Review Summary: A borderline overbearingly heavy mixture of grind, d-beat and hardcore, that dwells on the utmost negative. Yet, it's exhilaratingly organic and sincere, so that those sharing its emotional realm will find it rewarding and deeply intimate.
Negativity is often rejected as a valid driving force for artistic expression. In the realm of music, film, modern art many works have been dismissed as lingering on the disheartening side of the emotional spectrum. Still, many creations, which are unquestionable masterpieces - be it literary works such as Faust, Othello or Paradise Lost, films of W. Herzog, Beksinski’s or Bosh’s paintings – are marked with motifs of human’s inherent malevolence, God complex, pride, suffering and defects of his Earthly form, with all of its limitations and fissures that will impede, if not stop them from reaching divinity.
Most such art forms the fundamental disconnect, wherein the person is put in shoes of an observer, rather than a participant. It gives a commentary on the human condition, which is almost entirely intellectual due to its pedigree, thus disallowing a full engagement. Music, however, is by its origin a tool to help people share an experience. One can criticize music for artifice, being insensate, but rarely for an honest display of what tumbles deep inside artist’s heart and mind.
Such is the case with the eponymous Throats’ album. An album as harmful as it is cathartic. Within a span of less than 18 minutes the band explores multiple genres, weaving them together with skill to the point of indiscernibility. All of them indispensable – they form an acrid, volatile concoction. The album is not a collage of pieces. Each style is an instrument that serves one purpose – to express disappointment and rage.

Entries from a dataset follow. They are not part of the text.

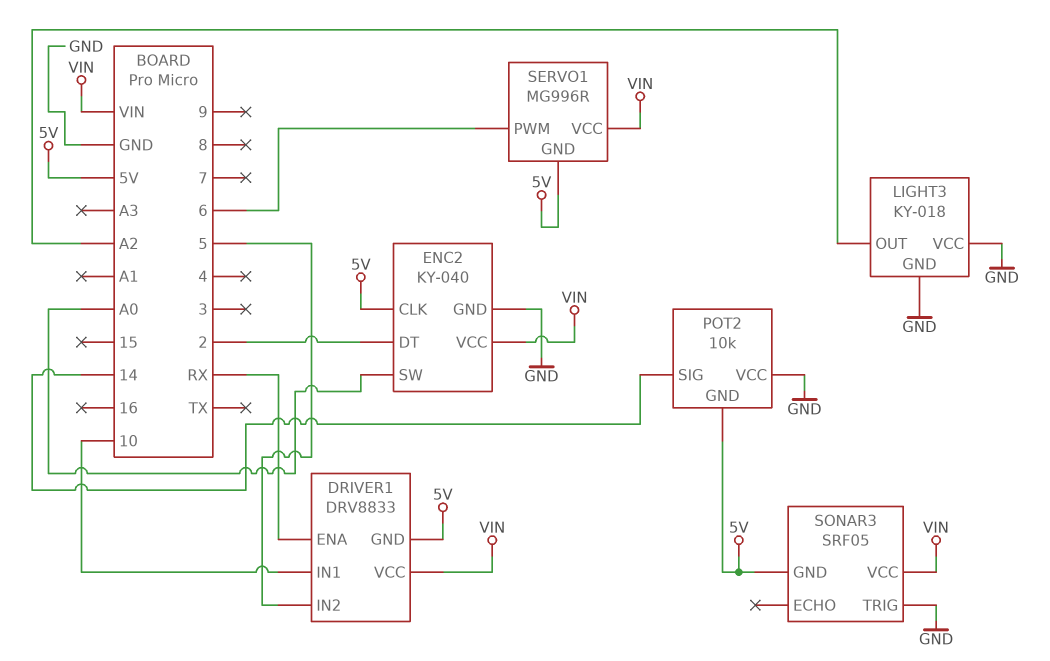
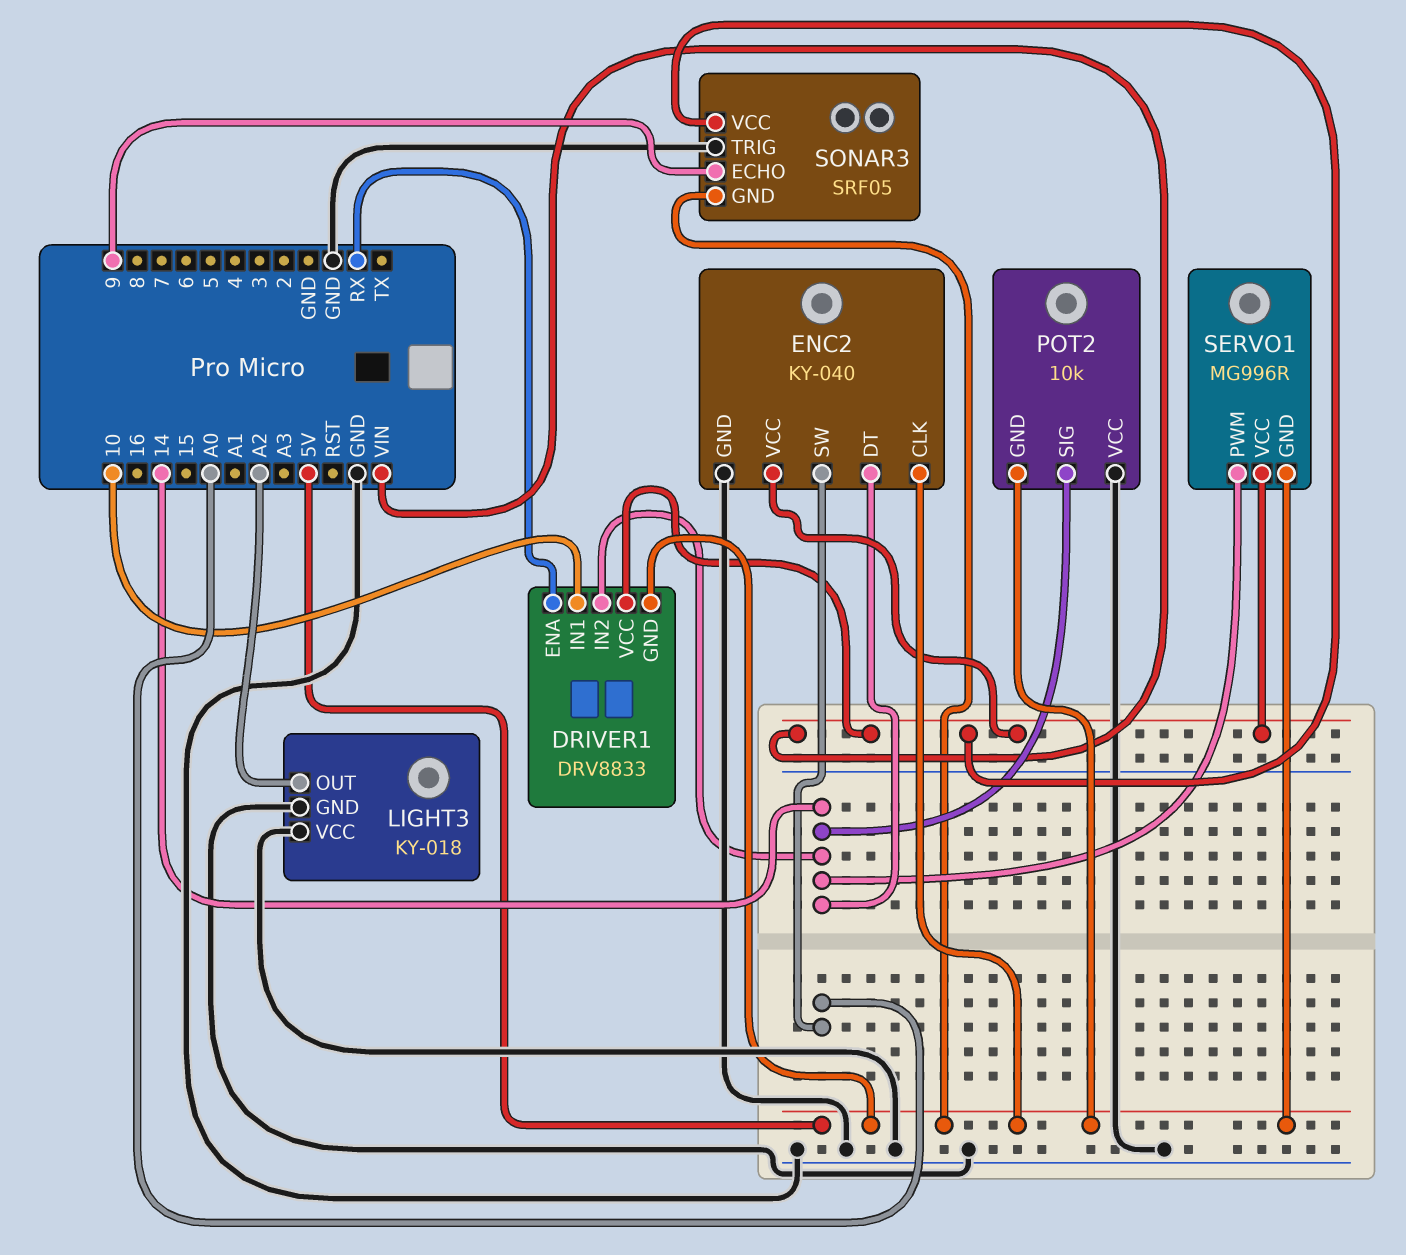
DRIVER1 pin IN2: 5 -> 14
ENC2 pin DT: 2 -> 14
SERVO1 pin PWM: 6 -> 14
SONAR3 pin ECHO: none -> 9

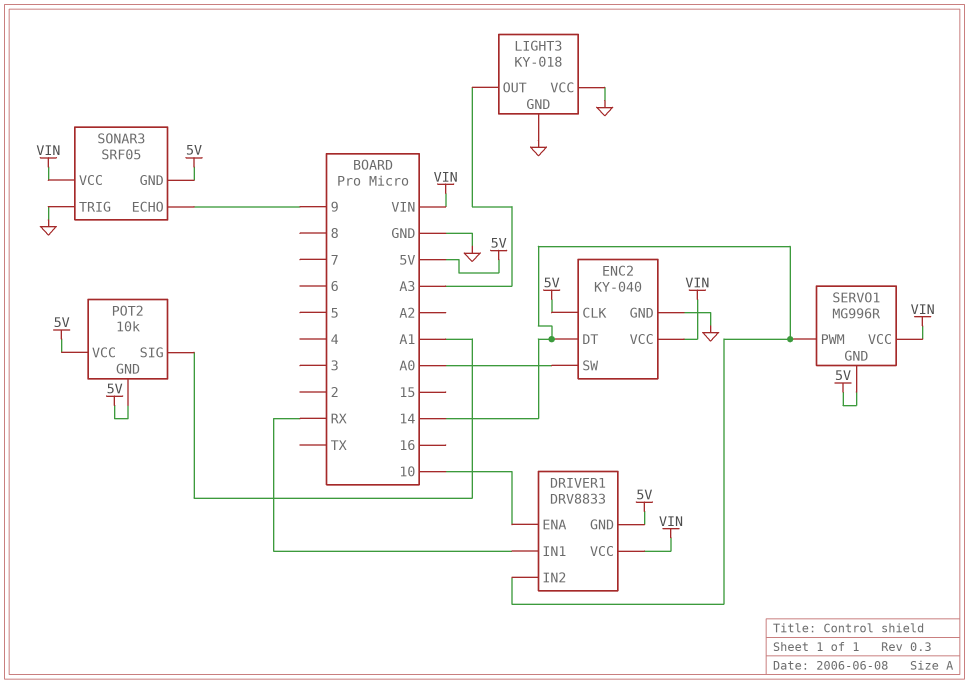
DRIVER1 pin ENA: RX -> 10
DRIVER1 pin IN1: 10 -> RX
LIGHT3 pin OUT: A2 -> A3
POT2 pin SIG: 14 -> A1
POT2 pin VCC: GND -> 5V

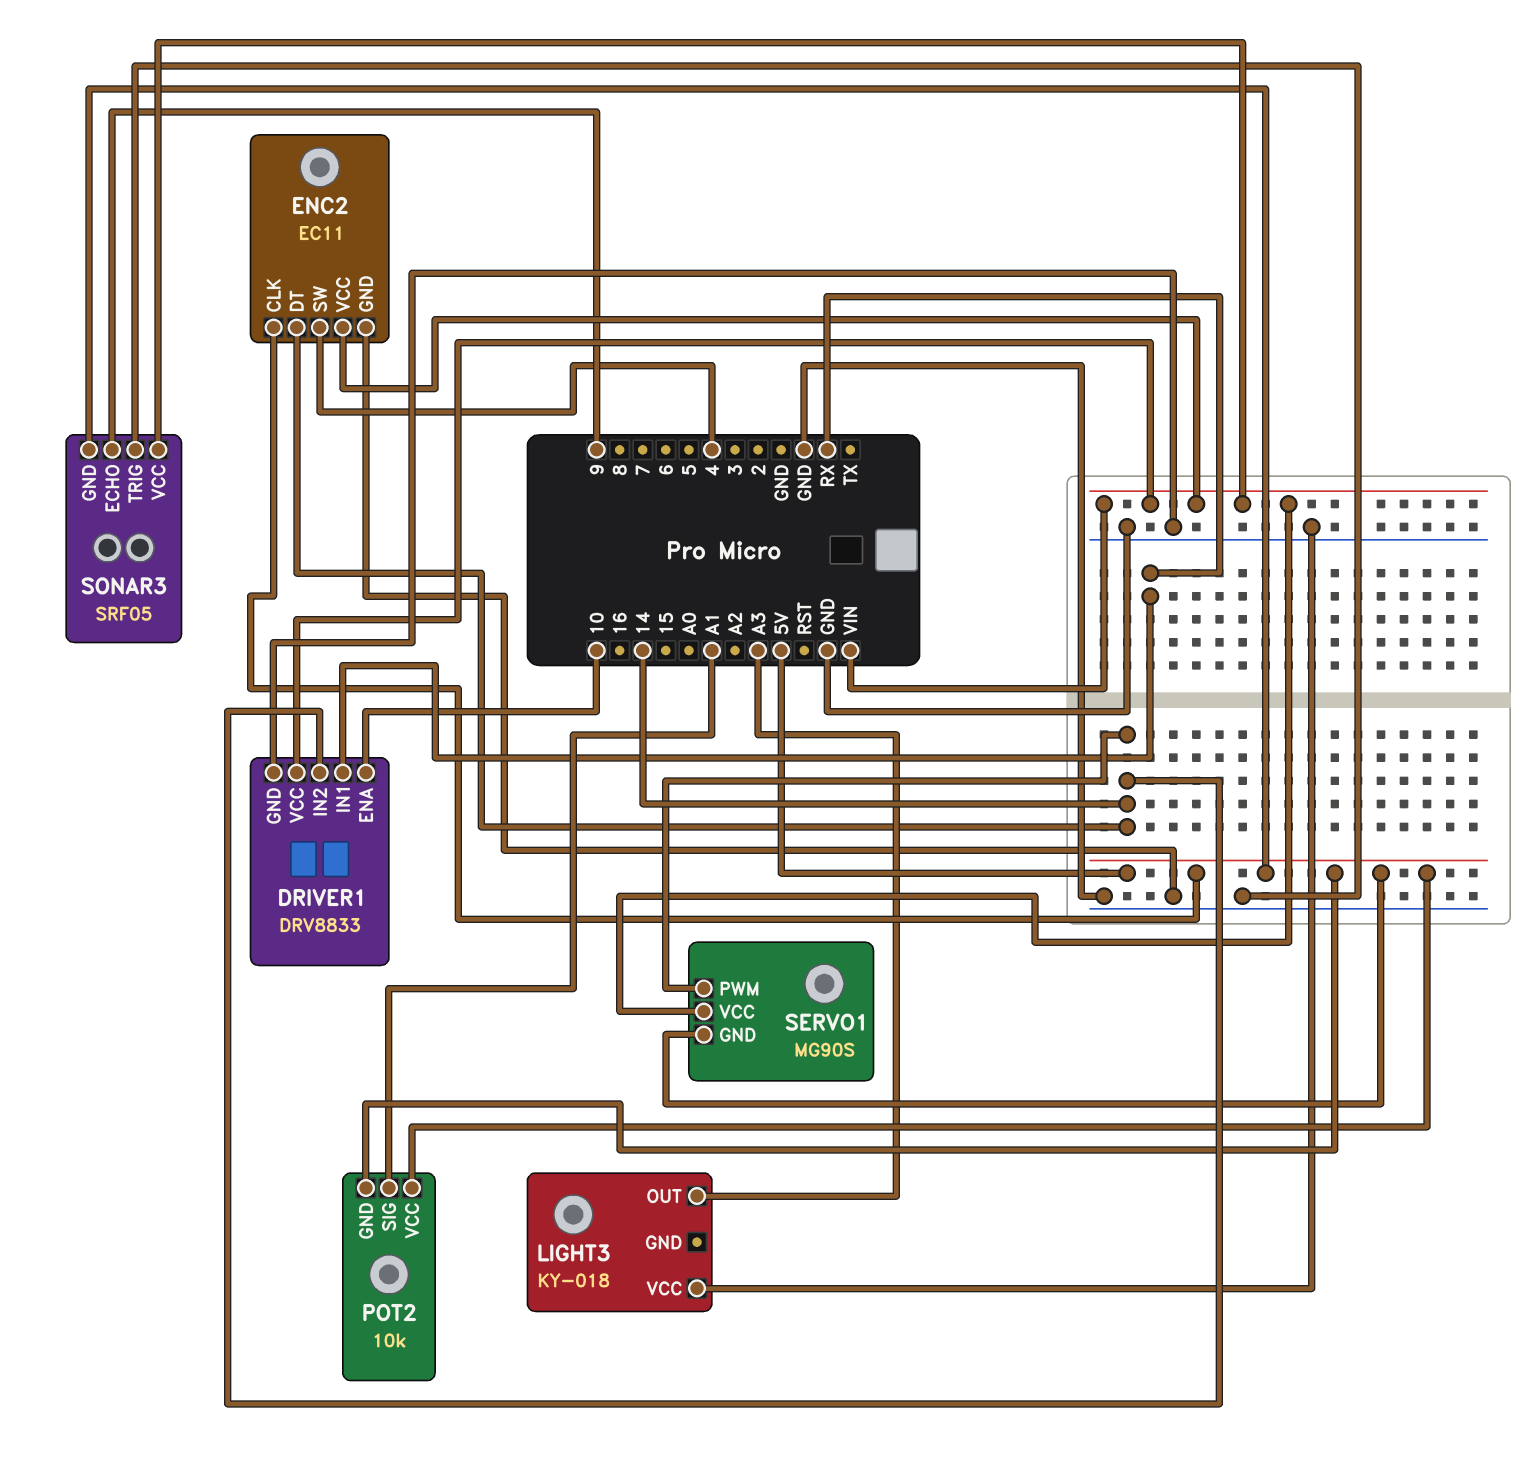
DRIVER1 pin GND: 5V -> GND
ENC2: KY-040 -> EC11
ENC2 pin SW: A0 -> 4
LIGHT3 pin GND: GND -> none
SERVO1: MG996R -> MG90S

A short-lived, doom-inspired opener, that catches breath before the cataclysmic mid-section, which leaves the musicians crawling towards the track’s end. The subsequent, equal parts grind and d-beat “My hands Are Cold”; Converge-esque “*** life”; despondent, then determined and exultant “Failgiver” with its acoustic conclusion; sentimental “Something Low”; the concluding “Oaken/Wait”, which momentarily carries mathcore staples, to transmute into a long-winded epic.
The stylistic amalgam’s subtlety found on this album is the polar opposite to the music’s intensity. It should be clearly stated, that its fierceness rises not from the albums production, but rather from its organic feel. The musicians' parts play off of each other, leads are passed around between the band mates. Though short-lived, the sounds are given time to resound, then fade into the next. The soundscape is full of overbearingly quick progressions on all parts one moment, lifts you up with an interlude-like speck the next, just to subsequently submerge you in the aural stream. The songs’ dynamics are masterful. Their structure is dense with interplaying parts; guitar parts sway left to right, drums roll up and down – sometimes gracefully, sometimes violently. The crust-y, screamo vocals flow atop the music - they all rise and fall in unison. Albeit punishingly heavy, all the constituents feel as if they flow and intertwine in a smooth sinusoidal fashion.
Lyrically the album deals with themes of civil disillusionment, desolation, hopelessness, rejection of love. Given the mind-bendingly intense nature of the vocal delivery, one will be hard pressed to make out even a small portion of what is being touched on in the text. This however, leading to one of the album’s negative sides, might be of benefit to some, as the lyrical content, however sincere, is somewhat hit-and-miss with its stylistics. Vulgar, vitriolic parts collide with abstract imagery in a Beat Generation fashion, yet some might criticize them for being stylistically misguided and jarring. Looking past the blemishes, the honesty and part scathing, part confessional nature of the lyrics come together well with the music.
Reveling in negativity, conjuring-up or – more disturbingly – re-living a state of utmost loss, soul-crushing realization, Throats have created an album that reeks of attitude of a wounded dog. Brutalized and rejected, it’s torn between a frail state of neurosis and desperate need for a violent retaliation for the hardship endured to come out a victor, uttering its last breath. It’s unapologetically heavy, astonishingly dynamic, satisfyingly varied. Yet, it’s immovable in its emotional sphere- occupied by suffering, rage and desolation. These negative feelings, however, amount to a cathartic experience, which shows that - just as with a Moebius Strip – once you go far enough, you’ll emerge on the other side.